Ephedrine attenuates LPS-induced M1 polarization of alveolar macrophages via the PKM2-mediated glycolysis.

Abstract

Asthma is one of chronic inflammatory lung diseases in world. The important role of macrophage polarization and glycolysis in lung inflammation has attracted considerable attention. Ephedrine (EP) is a compound isolated from Ephedra and plays a regulatory role in inflammatory response, but its role in asthma and mechanism involved are not clear. Therefore, the purpose of this study was to investigate the molecular mechanism and effect of EP on lipopolysaccharide (LPS)-induced alveolar macrophage polarization and glycolysis. We investigated the expression of Tnf-a, Nos2, Il10, and Arg1 using RT-PCR, as well as PKM2 and LDHA protein expression with Western blot. A CCK-8 assay was performed to determine the viability of the cells.
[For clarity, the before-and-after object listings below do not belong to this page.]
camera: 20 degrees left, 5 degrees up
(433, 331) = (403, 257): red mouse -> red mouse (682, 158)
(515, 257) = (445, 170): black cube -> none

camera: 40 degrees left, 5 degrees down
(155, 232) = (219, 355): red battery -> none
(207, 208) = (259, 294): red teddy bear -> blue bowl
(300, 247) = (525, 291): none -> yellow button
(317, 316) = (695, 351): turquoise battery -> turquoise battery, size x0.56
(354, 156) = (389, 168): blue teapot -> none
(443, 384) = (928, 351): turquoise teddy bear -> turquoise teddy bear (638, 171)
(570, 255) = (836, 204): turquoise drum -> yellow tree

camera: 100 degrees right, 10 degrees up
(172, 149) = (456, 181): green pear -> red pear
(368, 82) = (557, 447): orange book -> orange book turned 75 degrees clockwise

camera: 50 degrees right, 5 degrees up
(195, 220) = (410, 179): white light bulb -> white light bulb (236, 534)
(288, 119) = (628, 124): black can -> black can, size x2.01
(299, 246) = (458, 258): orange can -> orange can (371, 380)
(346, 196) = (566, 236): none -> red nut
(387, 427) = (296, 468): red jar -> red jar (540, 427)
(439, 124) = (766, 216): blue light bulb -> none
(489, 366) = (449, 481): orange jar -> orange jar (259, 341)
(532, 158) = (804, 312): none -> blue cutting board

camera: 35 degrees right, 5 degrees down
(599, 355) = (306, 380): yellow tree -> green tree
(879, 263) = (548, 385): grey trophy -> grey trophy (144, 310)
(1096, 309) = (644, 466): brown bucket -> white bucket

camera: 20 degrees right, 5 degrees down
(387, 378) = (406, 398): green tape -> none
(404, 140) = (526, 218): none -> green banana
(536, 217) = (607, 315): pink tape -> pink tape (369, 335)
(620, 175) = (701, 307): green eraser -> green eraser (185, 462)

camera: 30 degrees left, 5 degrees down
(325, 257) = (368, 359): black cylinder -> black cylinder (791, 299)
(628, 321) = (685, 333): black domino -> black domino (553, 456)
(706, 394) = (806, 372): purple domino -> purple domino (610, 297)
The extracellular acidification rate (ECAR), ATP and lactate level were detected using commercial kits. The results revealed that EP alleviated LPS-induced NR8383 cell glycolysis and M1 polarization. Further studies found that EP enhanced the effect of 2-DG on NR8383 cell glycolysis and M1 polarization. More importantly, PKM2 inhibitor alleviated LPS-induced NR8383 cell glycolysis and M1 polarization. In addition, EP alleviated LPS-induced NR8383 cell glycolysis and M1 polarization by targeting PKM2. It is suggested that EP alleviates LPS-induced glycolysis and M1 polarization in NR8383 cells by regulating PKM2, thereby alleviating lung injury, suggesting the involvment of alveolar macrophage polarization and glycolysis in the role of EP in asthma.